Dixon laughed. “She means we want you to be the officiant at our wedding.”
I certainly did not see that coming. I was stunned and stared at the two of them a little longer.
“She’s speechless, we should write this down,” Kate looked at Dixon.
I laughed. “I am speechless, because I am honored. YES! I will marry you… er...marry the two of you… you know what I mean.”
Dixon and Kate came around the bar to wrap me in a big hug, and nearly knocked me off my rickety stool.
Kate patted my arm, then kissed Dixon again. “Okay, gotta’ go back to work. Great seeing you Wysdom!”
When she left, I turned to Dixon. “That took me by surprise. I didn’t think Kate liked me very much.”
“She likes you just fine.”
“She wasn’t very helpful when I was a police officer,” I started.
Dix waved it away. “Kate wanted to make sure you were tough and could take the harsh realities of the job.”
I shook my head. “She didn’t try to toughen up my brothers.”
“Not much she could do about that,” Dixon crossed his arms and tried to look stern, but he couldn’t do it. He was a man in love and less than a month away from being married.
I sudden pain hit my chest, and placed my hand over my heart and rubbed, looking down at the bar.
He put his arm around me and pulled me
in for a side hug. “Missing Luke?”
I nodded. I couldn’t say anything just now because I knew if I did, I would probably cry. Crying was not good when you’re a woman starting a private investigations firm.
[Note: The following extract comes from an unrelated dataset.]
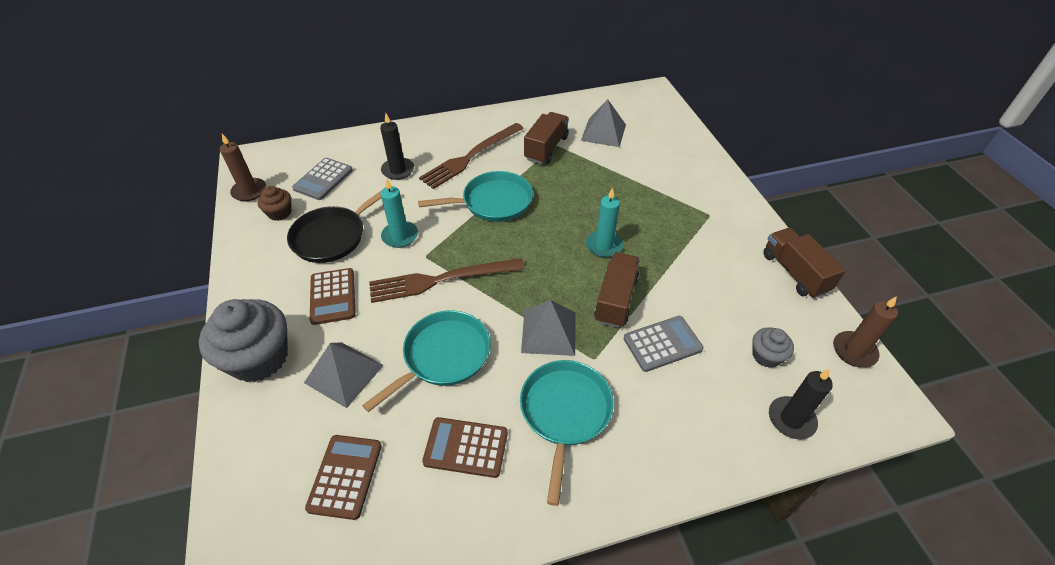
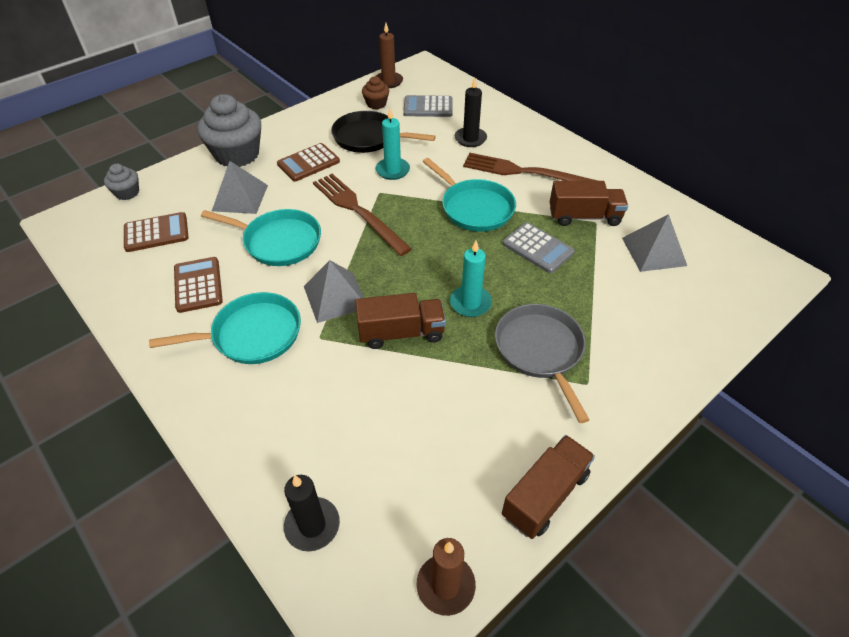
camera: 65 degrees right, 0 degrees up
(662, 344) = (362, 385): grey calculator -> grey calculator (537, 248)
(670, 226) = (540, 350): none -> grey pan
(766, 356) = (391, 485): grey cupcake -> grey cupcake (127, 193)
I needed to suck it up, buttercup.
“Any leads?” Dixon asked.
I cleared my throat. “No. It’s all cold. His sister Celia even tried to wrangle some help from the FBI, but they wouldn’t help her. That’s a fine how-do-you-do for an immigration and customs officer.”
“What about his message?”
“I keep playing it over and over, trying to figure out what the backwards meant. Like… safe… does that mean unsafe? And don’t reach out to my family.. the opposite would be to reach out to his family. But I’ve already done that. His sister Celia has done all she can do.”
Dix crossed his arms. “Luke is a super-smart man who was trained by the Marines and all of the undercover ops he worked for his military consulting company. He wouldn’t have just left you that message without leaving you a clue somewhere else. Maybe you haven’t found it yet?”
“I’ve been through all of his clothes, his toiletries, his car - what was left of it from the explosion. Nothing. I asked Celia if she could get me a look at all the stuff Luke had in his storage units that were confiscated by the ATF, but that evidence was destroyed. Or so they said.”
“I don’t think he would have left you a clue there,” Dixon shook his head. “It would be someplace you would have easy access to.”
“Maybe. But in the meantime, I feel like an asshole, just sitting here doing nothing, while he is God knows where,” I shrugged.
“You’re not doing nothing, you’re building a business and training, right?”
“Yeah.”
“How’s training going?”
“Sol is kicking my ass.”
Dixon smiled. “What’s he training you to do?”